C’est donc mercredi dernier que se tint le nouveau Comité de concertation. Et comme à chaque fois, il connut son petit succès. Enivrés par le retentissement médiatique qu’allait connaître sa couverture, les journalistes parlèrent de "passe d’armes" et de "chantage", de "marathon" et de "hold-up", de "fronde" et de "douche froide". Tous les ingrédients d’un bon feuilleton! Et lors de la conférence de presse qui suivit le "Codeco", nos responsables politiques parlèrent de bulles et de terrasses, de métiers de contact non-médicaux et de commerces non-essentiels, de voyages déconseillés et de solutions personnalisées. Ils parlèrent même de sport et de culture.
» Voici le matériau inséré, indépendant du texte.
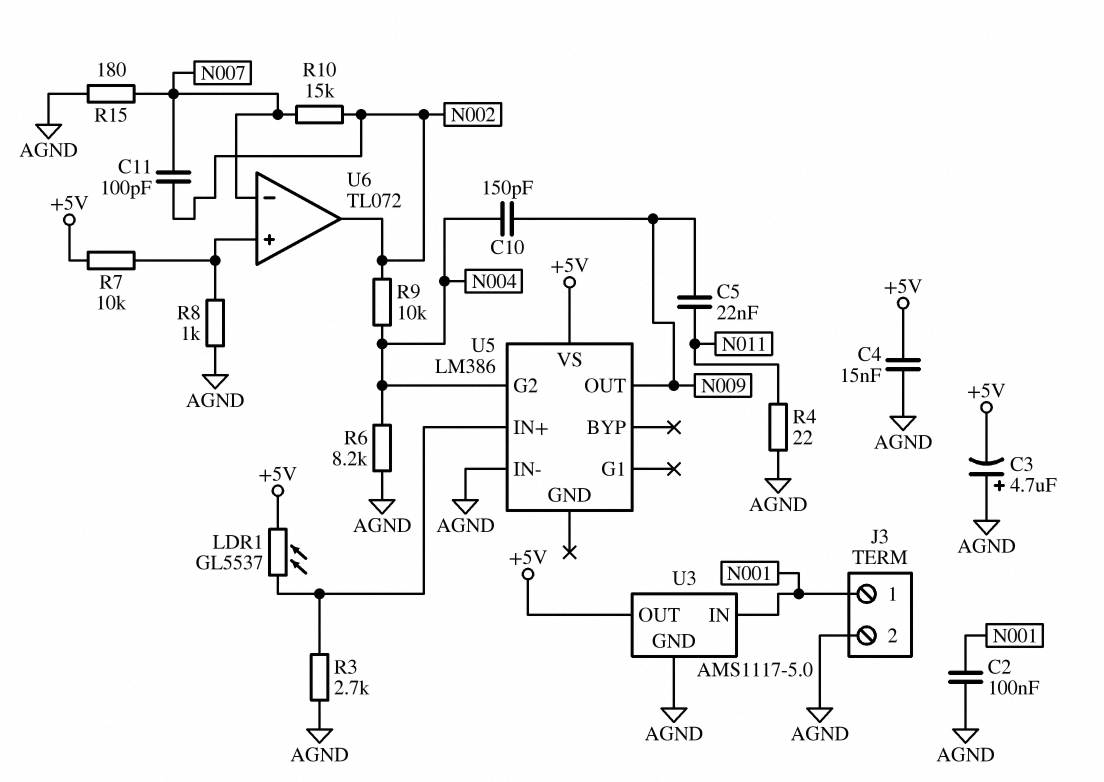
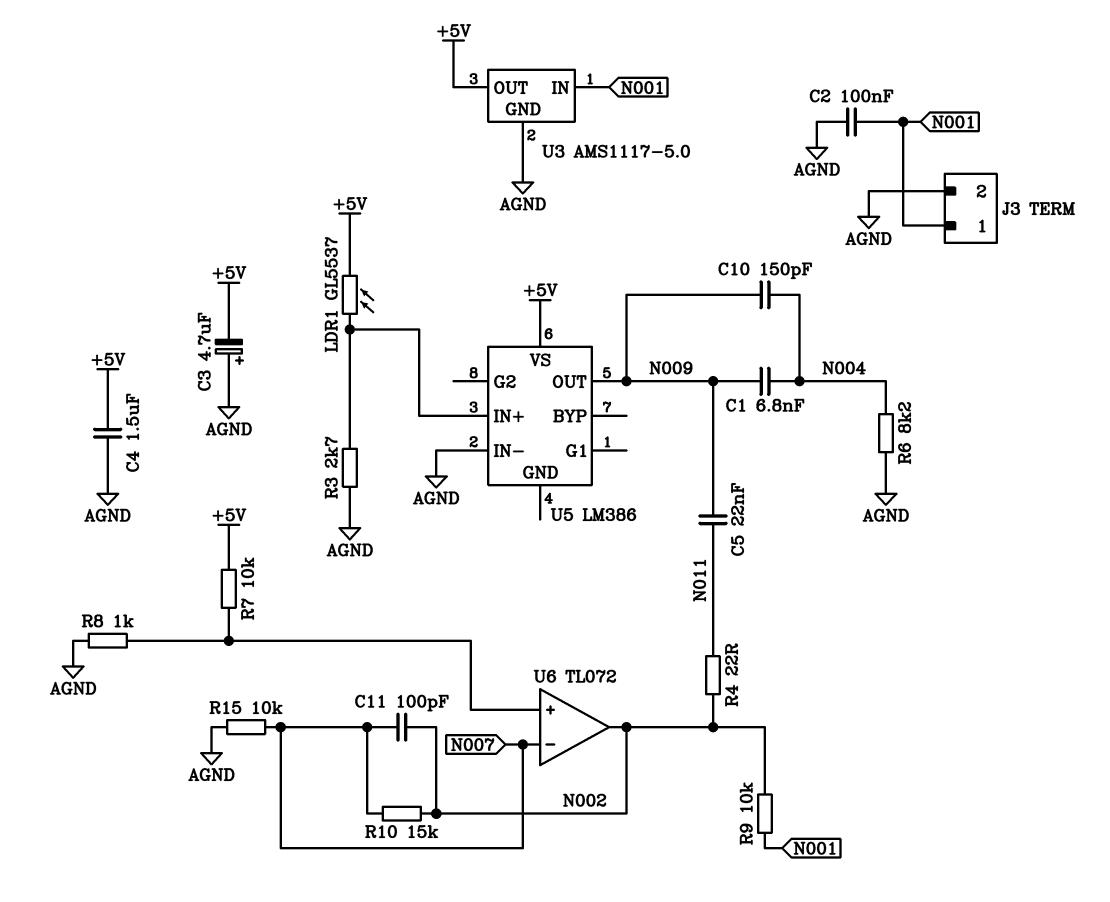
C1: none -> 6.8nF (N004, N009)
C4: 15nF (+5V, AGND) -> 1.5uF (+5V, AGND)
R4: 22 (AGND, N011) -> 22 (N002, N011)
R9: 10k (N002, N004) -> 10k (N001, N002)
R15: 180 (AGND, N007) -> 10k (AGND, N007)
U5 pin G2: N004 -> none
Tout plein de sujets vraiment importants.
Mais ils ne parlèrent pas du sans-abrisme.
Ni des migrants.
Ni des violences conjugales.
Ni de lutte contre la pauvreté.
Ni des conflits armés au Mali, au Nigeria et en Chine.
Ni des chrétiens d’Orient.
Ni de la perte de la biodiversité.
Ni du dérèglement climatique.
Soyons de bon compte: s’ils n’en ont pas parlé, ce n’est pas parce que ces questions ne les intéressent pas; c’est simplement parce qu’elles ne figuraient pas à l’ordre du jour de leur réunion. Et c’est tout à fait normal.
Nous formulons toutefois deux souhaits. Nous rêvons que pour traiter ces enjeux, nos politiques puissent mobiliser la même énergie que celle déployée pour combattre le Covid-19. Nous rêvons que pour couvrir ces enjeux, les journalistes puissent mobiliser la même ardeur que celle déployée pour couvrir le combat contre le Covid-19.
Mais ce n’est pas gagné. Car il paraît acquis que les migrants, les sans-abri et les Nigérians intéressent moins notre opinion publique que le coronavirus, les bulles et les terrasses. Que la pauvreté de nos rues semble moins nous préoccuper que la fermeture de nos bars. Qu’il semble plus facile d’avoir un avis sur la façon dont Franck Vandenbroucke veut se débarrasser du Covid-19 que sur la manière dont Xi Jinping entend régler le problème des Ouïghours. Que la menace climatique semble moins réelle – et beaucoup plus lointaine – que celle du corona.
Si nous croyons que le Covid-19 n’est pas le seul sujet vital, il faudra donc le dire à nos mandataires et à nos journalistes. Et si nous ne le croyons pas, il nous faudra apprendre à le croire.